I stand by my opinion that Vlad III never existed on the Castlevania's universe, and is likely* a character fabricated by the Church to close the hole that a vampire-demon lord left on history.
The evidence: Dracula's official full name is "Dracula Vlad Tepes" and we know very well that "Tepes" wasn't Vlad III's name nor is the word an actual, real-world name.
One may argue that he could've changed names to wage war on mankind and was simply "Vlad III" before, but this is not true. Alucard's true name is "Adrian Fahreinheit Tepes" and this name was obviously given to him before the war started, which goes to show that Dracula wore the name "Tepes" WAY before the war after all. So, if he was "Tepes" he couldn't be "Vlad III" as Vlad III wasn't called "Tepes" until well after his death (almost 100 years later). And again, the addition of "Tepes" wasn't as a name, but as an adjective. Vlad the Impaler was dubbed "the Impaler" as much as Alexander the Great was dubbed "the Great".
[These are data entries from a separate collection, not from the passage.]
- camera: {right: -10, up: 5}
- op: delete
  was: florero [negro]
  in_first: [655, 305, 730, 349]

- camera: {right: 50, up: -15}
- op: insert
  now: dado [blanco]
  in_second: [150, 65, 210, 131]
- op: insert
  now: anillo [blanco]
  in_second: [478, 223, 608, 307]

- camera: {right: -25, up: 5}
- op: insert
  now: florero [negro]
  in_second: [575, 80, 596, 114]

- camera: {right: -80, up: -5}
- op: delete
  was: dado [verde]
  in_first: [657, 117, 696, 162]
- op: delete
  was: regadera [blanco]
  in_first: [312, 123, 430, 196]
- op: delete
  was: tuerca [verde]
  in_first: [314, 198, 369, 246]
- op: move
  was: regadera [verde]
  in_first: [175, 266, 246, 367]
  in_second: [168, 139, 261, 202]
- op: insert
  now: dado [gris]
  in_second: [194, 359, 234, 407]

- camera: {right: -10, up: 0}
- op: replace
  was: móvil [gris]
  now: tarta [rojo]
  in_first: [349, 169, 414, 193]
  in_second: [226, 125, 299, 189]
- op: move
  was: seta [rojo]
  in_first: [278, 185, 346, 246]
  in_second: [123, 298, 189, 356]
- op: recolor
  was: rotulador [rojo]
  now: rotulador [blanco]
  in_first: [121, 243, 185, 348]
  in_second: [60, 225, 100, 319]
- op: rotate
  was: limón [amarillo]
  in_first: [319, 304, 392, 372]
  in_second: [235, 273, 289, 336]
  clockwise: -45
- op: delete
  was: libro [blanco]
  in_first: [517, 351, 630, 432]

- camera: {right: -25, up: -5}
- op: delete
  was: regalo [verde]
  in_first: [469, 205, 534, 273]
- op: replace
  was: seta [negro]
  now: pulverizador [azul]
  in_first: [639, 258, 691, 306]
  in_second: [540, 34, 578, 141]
* - "Likely" because the "Vlad III" personality itself is never once uttered anywhere in the game for me to make this assumption. I base it solely on the fact that some geopolitical events depend on the existence of a "Vlad III character" so history is not broken (the very existence of a place named "Romania" itself depends on a "Vlad III" existing at some point).
So, I think trying to reconcile both doesn't work unless we break something. Assuming that "Vlad III" is a character invented to manipulate history to hide Dracula's existence (ensuring that things end up playing out how they did on our world) is a much more elegant solution than trying to fit the real Vlad III in there somewhere with Mathias.
All good points, but I need to quibble with history here.
the very existence of a place named "Romania" itself depends on a "Vlad III" existing at some point
No it doesn't. Vlad the Impaler predates the nation of Romania by centuries. In his time, it was all Hungary. Romania is a modern nation that didn't even exist until the 1880's -- in 1859, Wallachia united with Moldavia to form the United Principalities, which adopted the name Romania in 1866 and officially became the Kingdom of Romania in 1881. Later, in 1918, Transylvania was ceded by the Treaty of Trianon from Hungary to the Kingdom of Romania, forming the modern Romanian state. Dracula had literally no part in forming Romania.
On a side note:
Wallachia existed in Vlad's time, but the real world Dracula would have never been a Count either -- that was something Stoker made up. He might as well have called Dracula an "earl" or a "baron". The real world Vlad was a straight up prince, being descended from a royal family ("Count" being a noble title, not a royal one). Furthermore, his only known wife, Ilona Szilágyi (try pronouncing
that five times fast) WAS a countess by inheritance, but Vlad's title as Prince of Wallachia would have superseded that. She was also Mathias Corvinus' cousin, and this created even stronger royal ties for Vlad's family. Fortunately, all this transpired AFTER Mathias and Vlad reconciled.
In essence, while Konami BEGAN with a Dracula that was in some way inspired both by film and by history, Iga's Dracula was just as made up as Stoker's was, if not more so. He exists only as a good story.
And Gabriel Belmont is notable for being a rehash of that
exact same story that just makes him a composite of both Mathias and Leon to seem original and force a plot twist at the end of the first game.